System properties, feedback control and effector coordination of human temperature regulation

Abstract

The aim of human temperature regulation is to protect body processes by establishing a relative constancy of deep body temperature (regulated variable), in spite of external and internal influences on it. This is basically achieved by a distributed multi-sensor, multi-processor, multi-effector proportional feedback control system. The paper explains why proportional control implies inherent deviations of the regulated variable from the value in the thermoneutral zone. The concept of feedback of the thermal state of the body, conveniently represented by a high-weighted core temperature (T _c) and low-weighted peripheral temperatures (T _s) is equivalent to the control concept of “auxiliary feedback control”, using a main (regulated) variable (T _c), supported by an auxiliary variable (T _s). This concept implies neither regulation of T _s nor feedforward control. Steady-states result in the closed control-loop, when the open-loop properties of the (heat transfer) process are compatible with those of the thermoregulatory processors. They are called operating points or balance points and are achieved due to the inherent property of dynamical stability of the thermoregulatory feedback loop. No set-point and no comparison of signals (e.g. actual-set value) are necessary. Metabolic heat production and sweat production, though receiving the same information about the thermal state of the body, are independent effectors with different thresholds and gains. Coordination between one of these effectors and the vasomotor effector is achieved by the fact that changes in the (heat transfer) process evoked by vasomotor control are taken into account by the metabolic/sweat processor.

Appendix

Why does proportional control imply a load error?

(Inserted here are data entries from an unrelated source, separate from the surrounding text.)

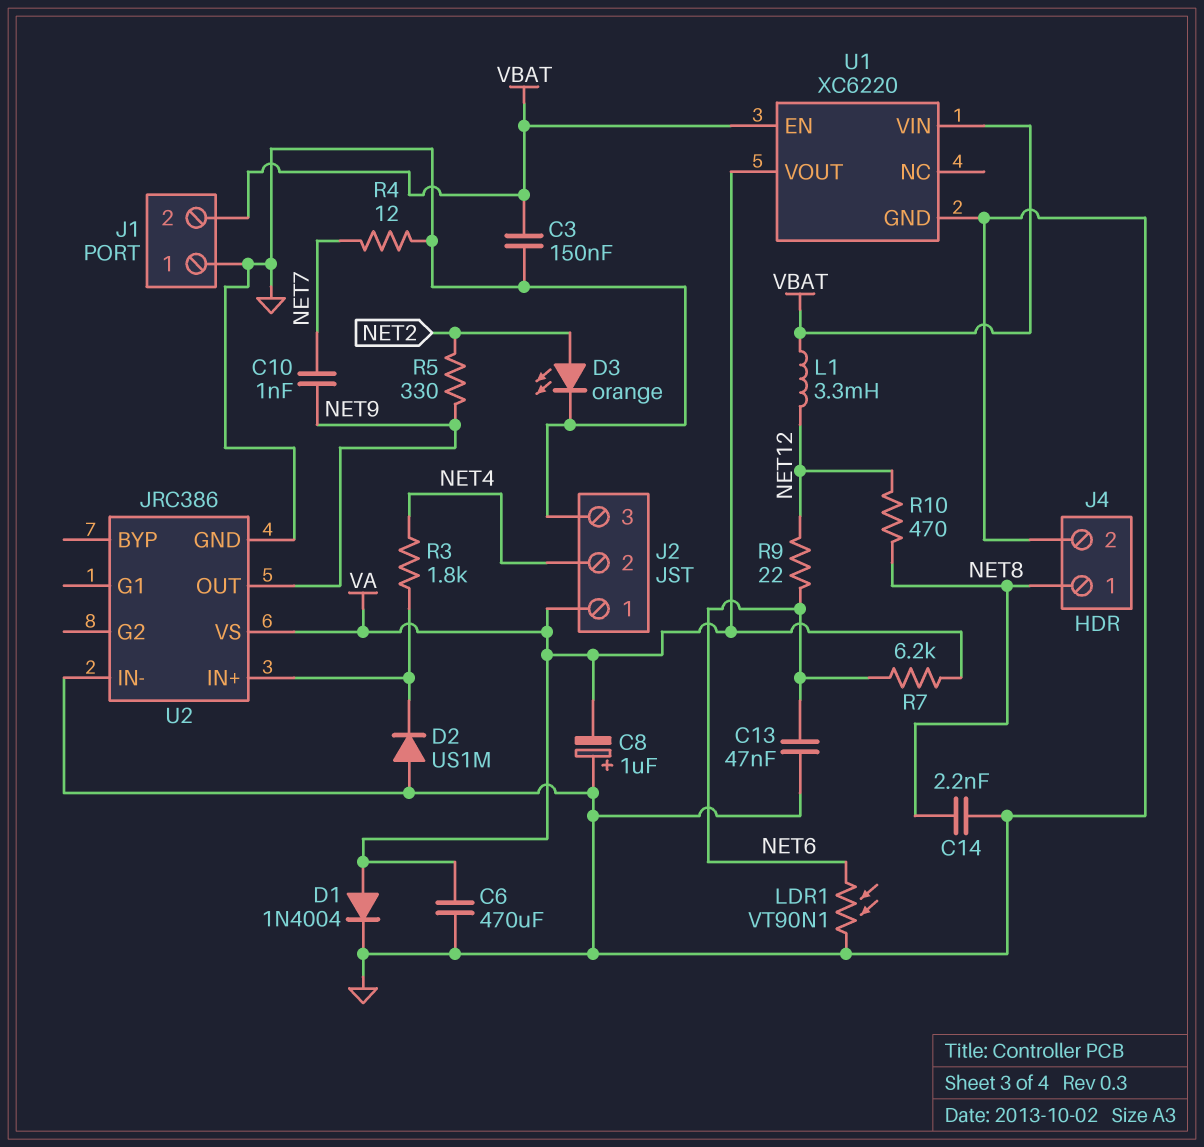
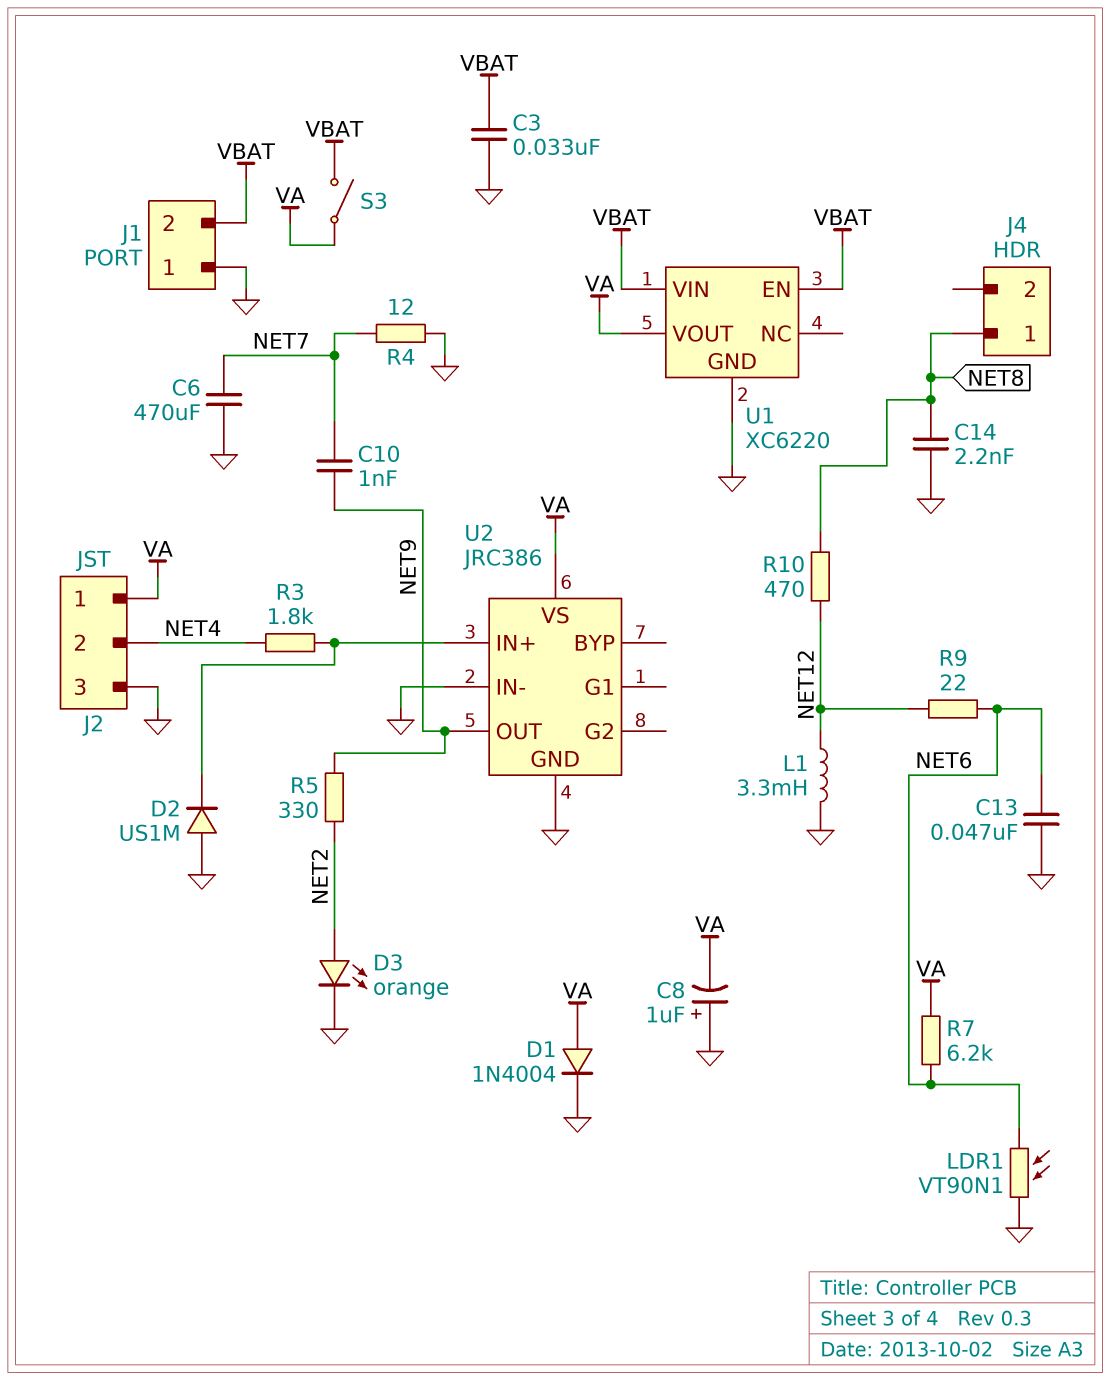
C3: 150nF (GND, VBAT) -> 33nF (GND, VBAT)
C6: 470uF (GND, VA) -> 470uF (GND, NET7)
J4 pin 2: GND -> none
L1: 3.3mH (NET12, VBAT) -> 3.3mH (GND, NET12)
S3: none -> switch (VA, VBAT)

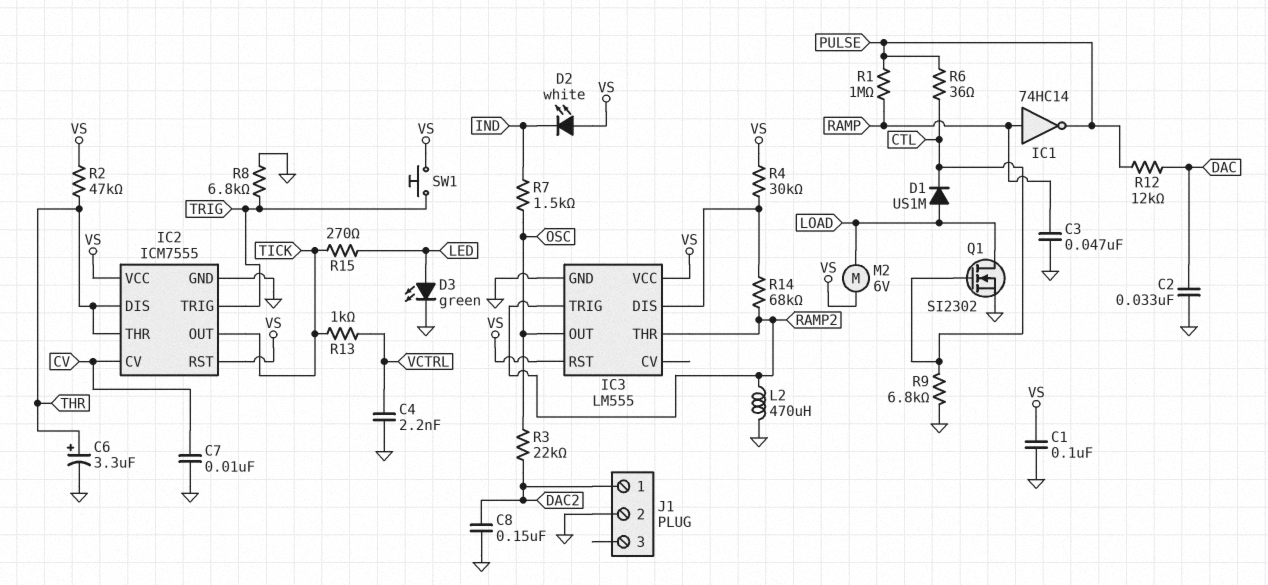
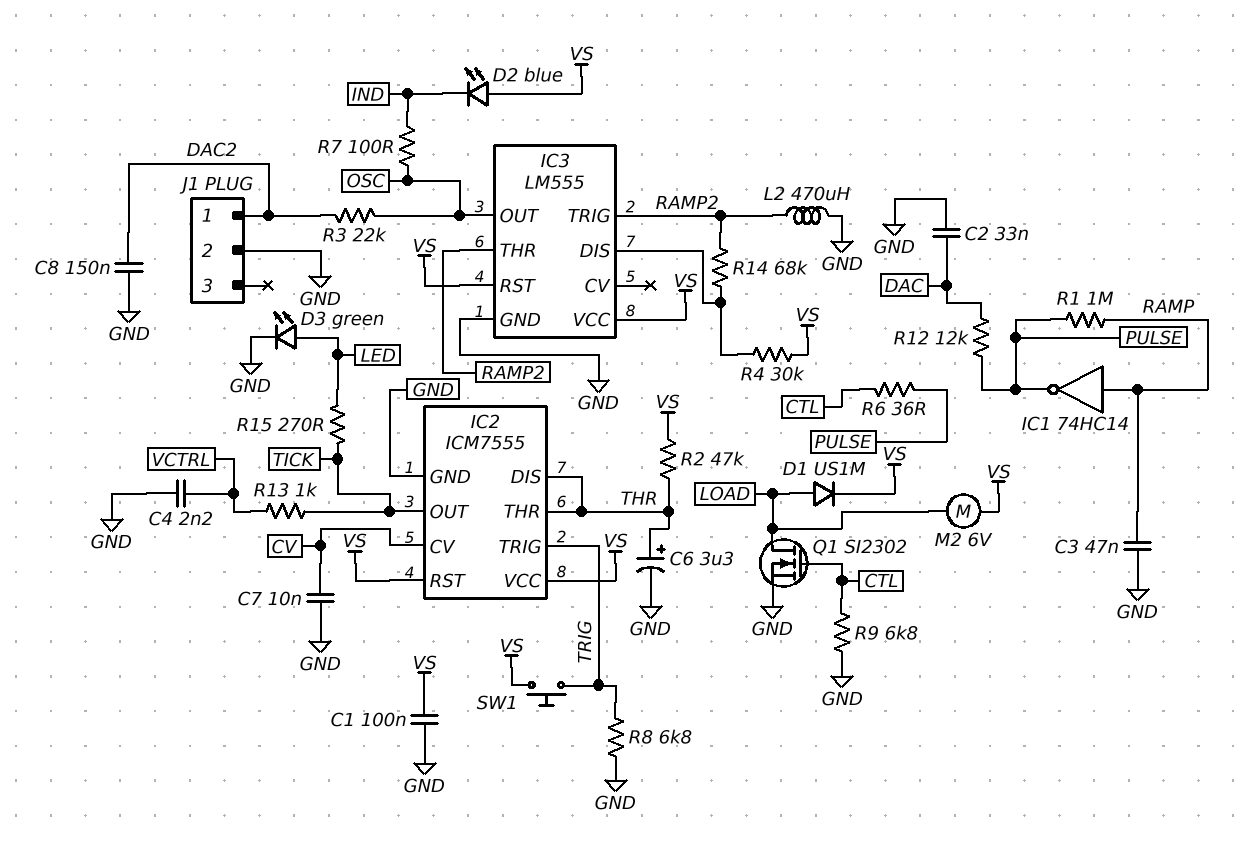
D1: diode US1M (A LOAD, K CTL) -> diode US1M (A LOAD, K VS)
D2: LED white (A VS, K IND) -> LED blue (A VS, K IND)
R7: 1.5k (IND, OSC) -> 100 (IND, OSC)

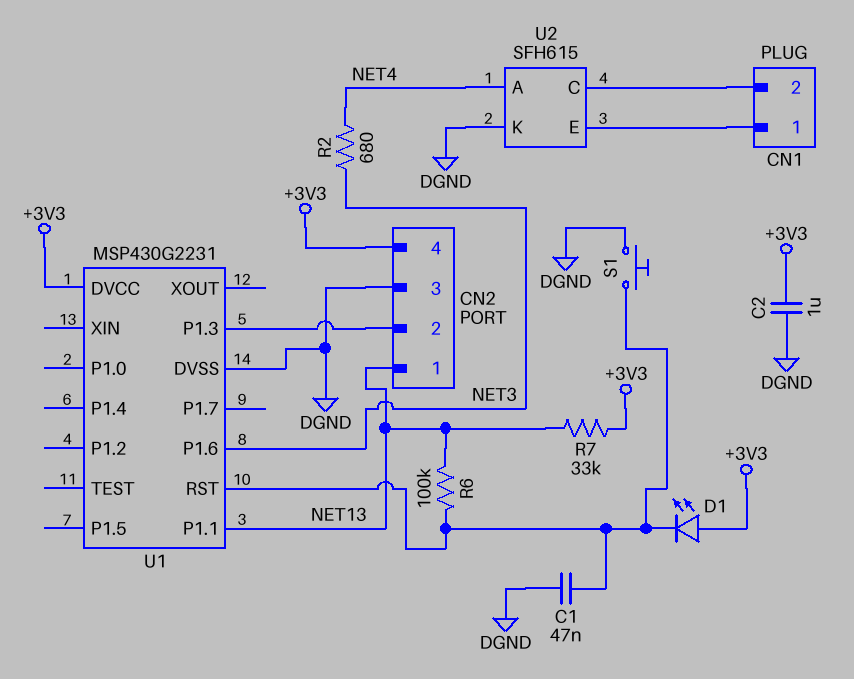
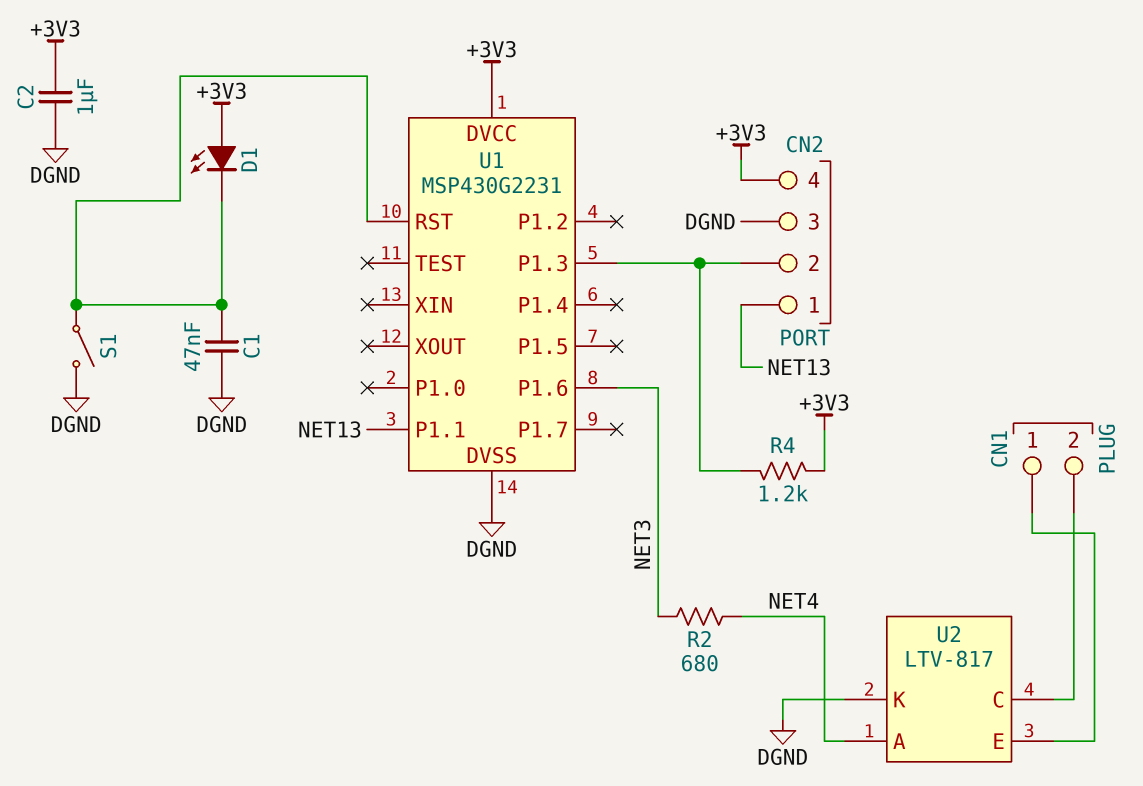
R4: none -> 1.2k (+3V3, CN2/2)
R6: 100k (NET13, U1/RST) -> none
R7: 33k (+3V3, NET13) -> none
S1: button (DGND, U1/RST) -> switch (DGND, U1/RST)
U2: SFH615 -> LTV-817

Why does feedback control counteract a change in the heat transfer process, but follow a change in the processors?

In order to explain and to prove this and in order to have simple equations, we consider the relations in the thermoregulatory control loop for deviations Δ from a steady-state. For the heat transfer process, we may formulate the following simple equation (It is the simplest representation of the more elaborated heat balance equation derived in “System properties of temperature regulation”):

$$ \Updelta T_{\text{b}} = \, K_{\text{b}} \Updelta EM + \Updelta T_{\text{a}} $$

(12)

(T _b, body temperature, T _a, ambient temperature, EM, effector mechanisms; K _b, summarizing the properties of the heat transfer process),and for the processor with gain (g) and threshold (T ₀):

$$ \Updelta EM = - g_{EM \, } \left( {\Updelta T_{\text{b}} - \Updelta T_{0EM} } \right)\, {\text{for}}\; \Updelta T_{\text{b}} \le \Updelta T_{0EM} $$

(13)

Setting Eq. 13 into Eq. 12, which means feeding back an adequate amount of ΔEM into the heat transfer process, yields

$$ \Updelta T_{\text{b}} = \frac{1}{{1 + K_{\text{b}} g_{EM} }}\Updelta T_{\text{a}} + \frac{1}{{1 + {\frac{1}{{1 + K_{\text{b}} g_{EM} }}}}}\Updelta T_{0EM} $$

(14)

This equation shows clearly that any change of T _a (change in the heat transfer process) evokes a change of T _b, as the quotient 1/(1 + K _b g _EM ) is always greater than zero. As it is smaller than 1, it is guaranteed that the change is always smaller than without control, where ΔT _b = ΔT _a. To keep the deviation small, the effector gain has to be as great as possible, but only the theoretical value g _EM  → ∞ yields ΔT _b → 0 (no load error, independently of T _a).

Equation 14 also explains that T _b follows a change of threshold T _0EM (as evident in fever; change in the processor), but exactly only if the same purely theoretical condition g _EM  → ∞ holds, because only then the quotient preceding ΔT _0EM tends to the value “1” (ΔT _b = ΔT _0EM ).